Du kibboutz à l'Intifada
de Marion Sigaut

critiqué par CC.RIDER, le 15 juin 2022
( - 65 ans)


La note:  étoiles
Terre promise et illusions perdues
Jeune et jolie étudiante en rupture de ban, Marion Sigaut débarque en Israël au début des années 70 avec sa guitare et toutes les illusions de l’époque. Bien que non-juive, elle s’est engagée comme volontaire pour travailler dans un kibboutz israélien. Gauchiste militante, elle veut vivre l’expérience du seul communisme intégral vraiment réussi. Elle est affectée à Tel Nir, non loin de la frontière libanaise. Accueillie à bras ouverts, elle y découvre un lieu de vie plutôt spartiate, mais bénéficiant d’une ambiance chaleureuse et fraternelle. Des jeunes venus de tous les horizons y travaillent dans la bonne humeur, partagent tout, chantent, dansent, s’amusent et se découvrent. Marion s’y fait très vite tant d’amis qu’elle considère très vite Tel Nir comme sa nouvelle famille. Un jour, elle tombe éperdument amoureuse du très beau et très viril Yaïr qui aime bien lui faire l’amour, mais sans s’engager plus, ce qui désole la jeune fille. Mais voilà que se déchaine la guerre du Kippour. Yaïr, gradé de Tsahal doit partir se battre. Marion est effondrée…

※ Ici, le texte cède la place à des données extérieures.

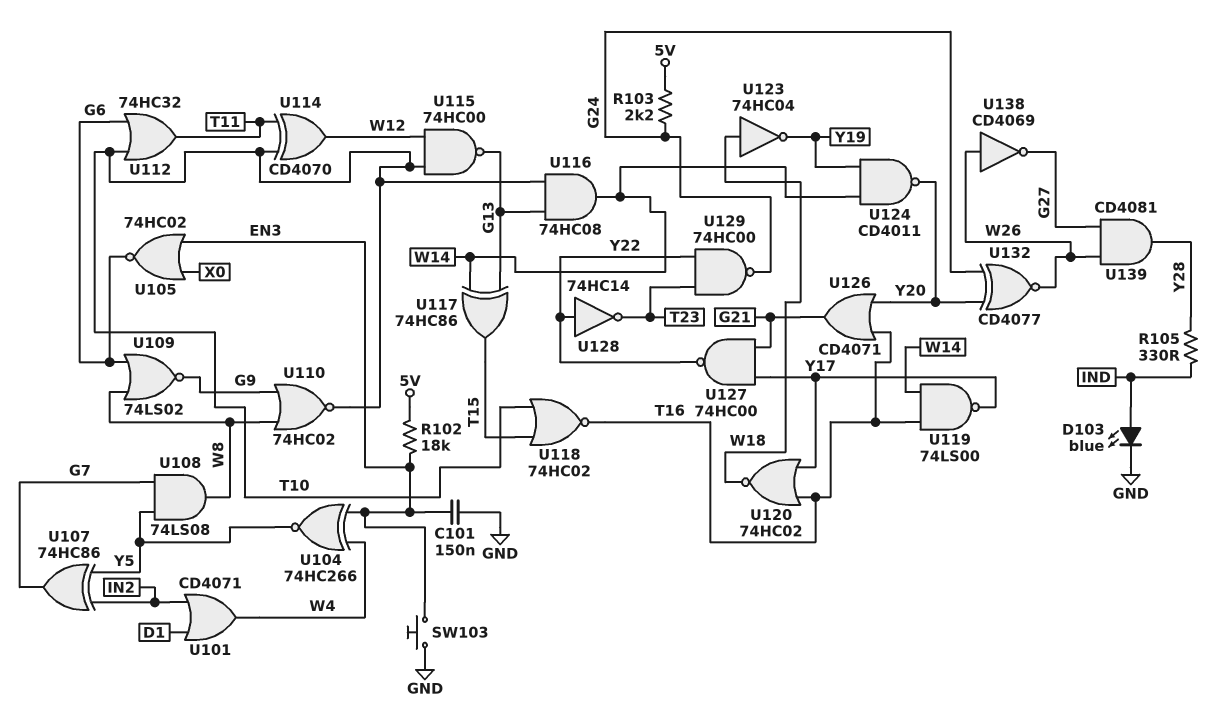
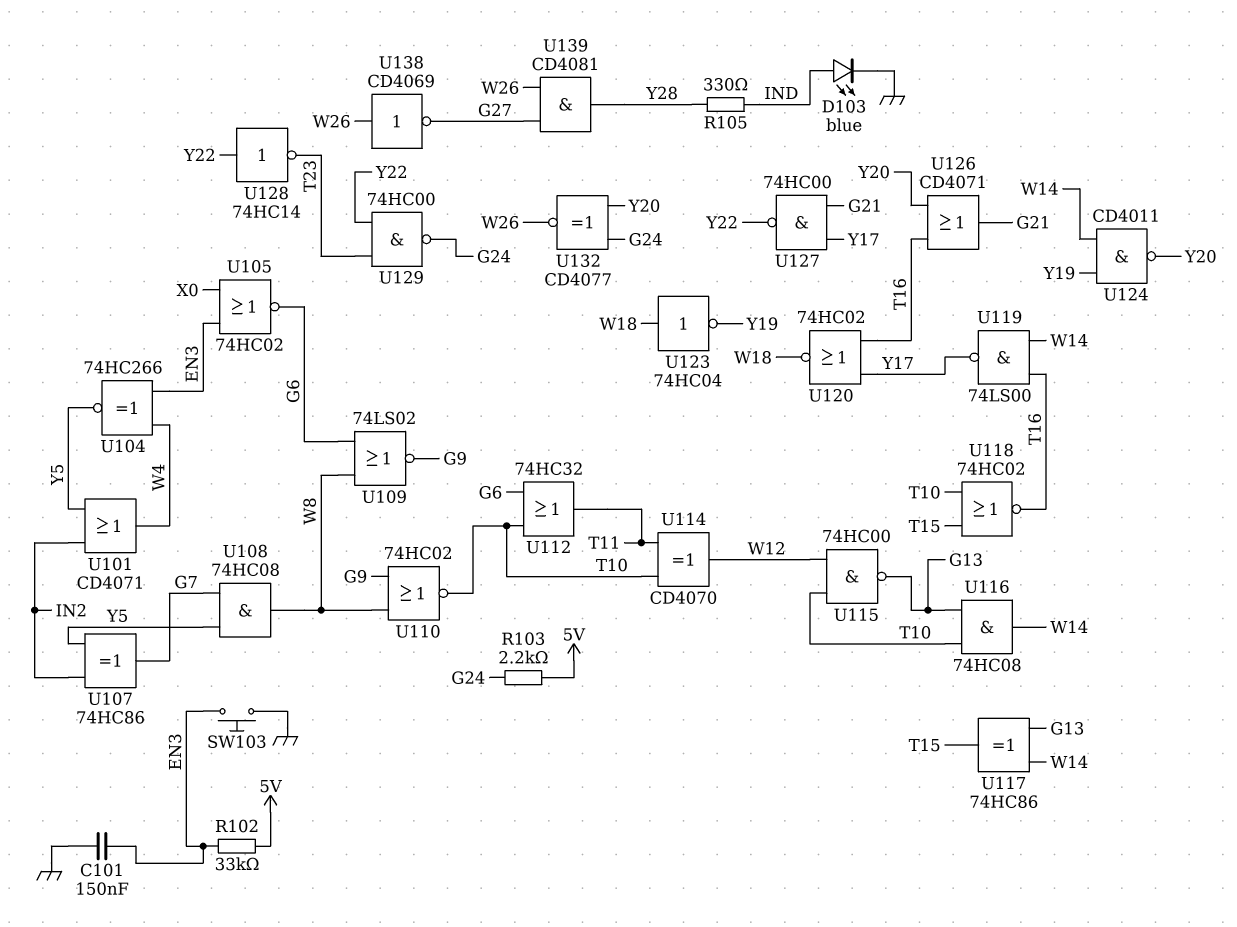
R102: 18k (5V, EN3) -> 33k (5V, EN3)
U101: OR CD4071 (in D1, in IN2, out W4) -> OR CD4071 (in IN2, in Y5, out W4)
U108: AND 74LS08 (in G7, in Y5, out W8) -> AND 74HC08 (in G7, in Y5, out W8)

« Du kibboutz à l’Intifada » est un témoignage bien écrit et fort intéressant dans la mesure où assez peu d’ouvrages français traitent de la vie des kibboutznicks de ces années-là. Au fil de ses nombreux séjours échelonnés sur une vingtaine d’années, l’auteure a appris l’hébreu qu’elle parle couramment au point de sembler suspecte lors de ses passages à la douane. Le lecteur découvrira en même temps que l’auteure la lente dégradation de l’idéal communautaire au profit de l’individualisme et de la consommation ainsi que la dérive autoritaire et même totalitaire d’un régime qui se permet de raser des oliveraies, de faire exploser des maisons construites sans une autorisation qu’il n’accorde jamais, de passer au bulldozer des villages entiers pour y implanter des camps militaires ou des colons, et ainsi de réduire à la misère et au désespoir tout un peuple, premier et légitime propriétaire de ces territoires. Marion apprendra l’arabe, fera connaissance de nombre de Palestiniens et s’apercevra que ce ne sont pas les monstres assoiffés de sang que la plupart des Israéliens imaginent. L’histoire s’arrête avec les caillassages de l’Intifada et le départ de la narratrice, le cœur brisé par deux amours irréconciliables…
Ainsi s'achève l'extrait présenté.